Ano eleitoral vai começar com taxa de juros das mais altas do mundo
Dizer que juros são a única coisa errada na economia brasileira, como Lula e parte do PT têm repetido, é subestimar os eleitores
A taxa oficial de juros (Selic) está estacionada no patamar mais alto dos últimos vinte anos. Vai continuar recorde (15%) ao menos até o início do ano eleitoral, prevê o Banco Central.
É uma das maiores do mundo. Faz o Brasil reluzir no grupo da Turquia, Argentina e Rússia. Turcos, argentinos e russos enfrentam gravíssima crise econômica — no caso da Rússia, a situação é ainda mais complexa por causa das sequelas catastróficas da guerra contra a Ucrânia.
Os brasileiros estão pagando juros recordes há longo tempo. Isso inferniza a vida das famílias mais pobres, maioria no eleitorado. Endividadas, elas são cobradas a taxas muito mais elevadas que a oficial (15%) no crediário, no cartão de crédito e no cheque especial.
Em nota pública nesta quarta-feira (10/12), o Banco Central advertiu: a política de juro recorde deverá continuar, não há previsão de interrupção. Uma das características dos bancos centrais é o culto ao enigma.

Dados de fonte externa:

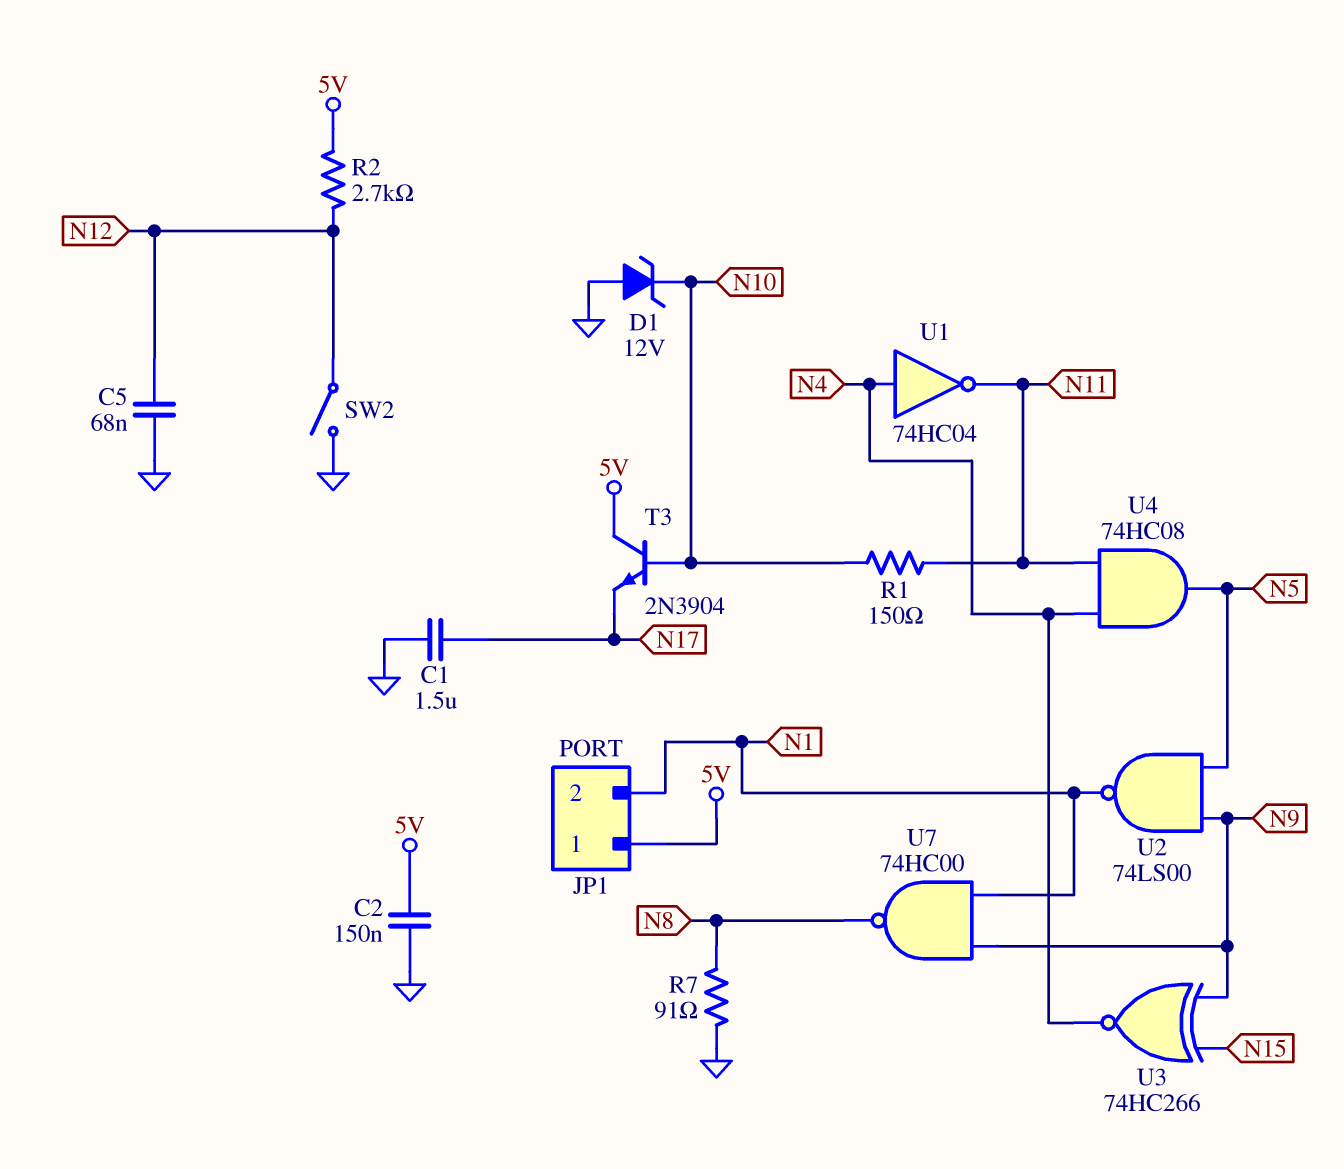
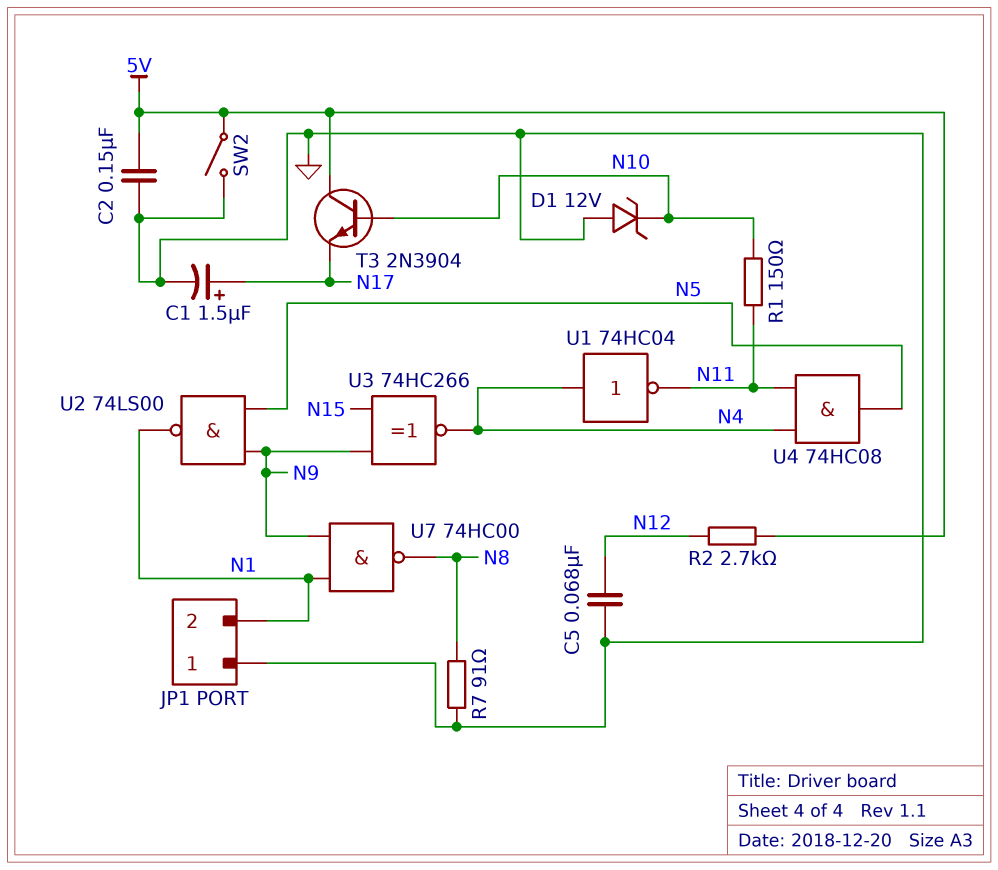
C1: 1.5uF (GND, N17) -> 1.5uF (plus N17, minus GND)
JP1 pin 1: 5V -> GND
SW2: switch (GND, N12) -> switch (5V, GND)

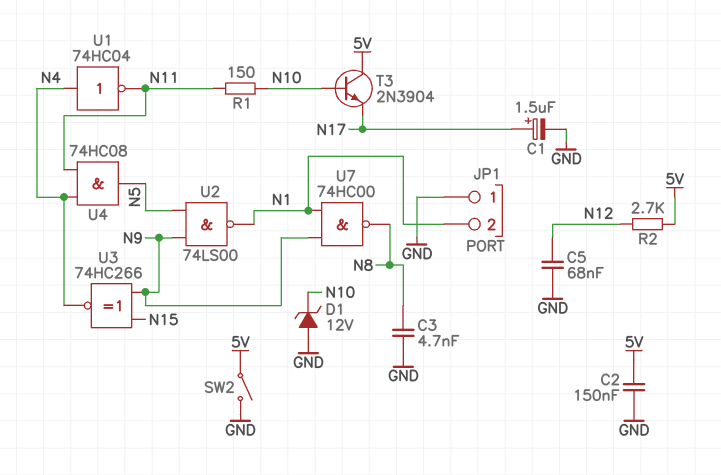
C3: none -> 4.7nF (GND, N8)
R7: 91 (GND, N8) -> none

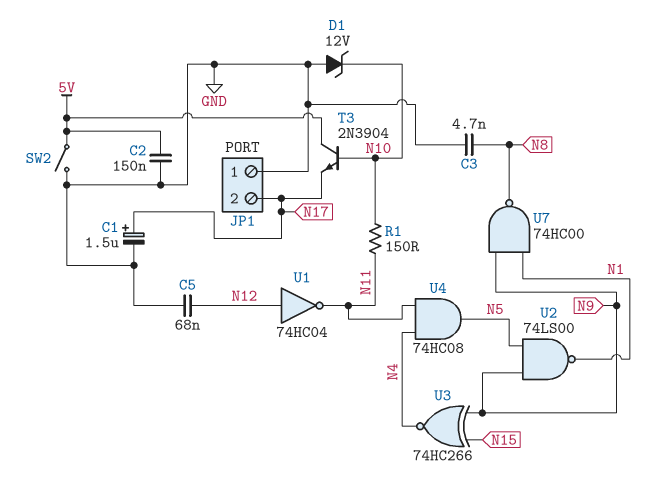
JP1 pin 2: N1 -> N17
R2: 2.7k (5V, N12) -> none
U1: NOT 74HC04 (in N4, out N11) -> NOT 74HC04 (in N12, out N11)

Uma das justificativas do BC brasileiro para os juros recordes é a persistência da inflação alta. Outra, menos verbalizada pela diretoria da instituição, é o fato de o governo gastar mais do que pode ou prevê o orçamento e, em consequência, paga juros cada vez mais altos para cobrir suas necessidades financeiras. A dívida pública crescente tem reflexos na inflação.
Dizer que juros são a única coisa errada na economia brasileira, como Lula e parte do PT têm repetido, é subestimar os eleitores. Há mais de um ano, em diferentes pesquisas, o eleitorado insiste em avisar ao governo que o país avança na direção errada.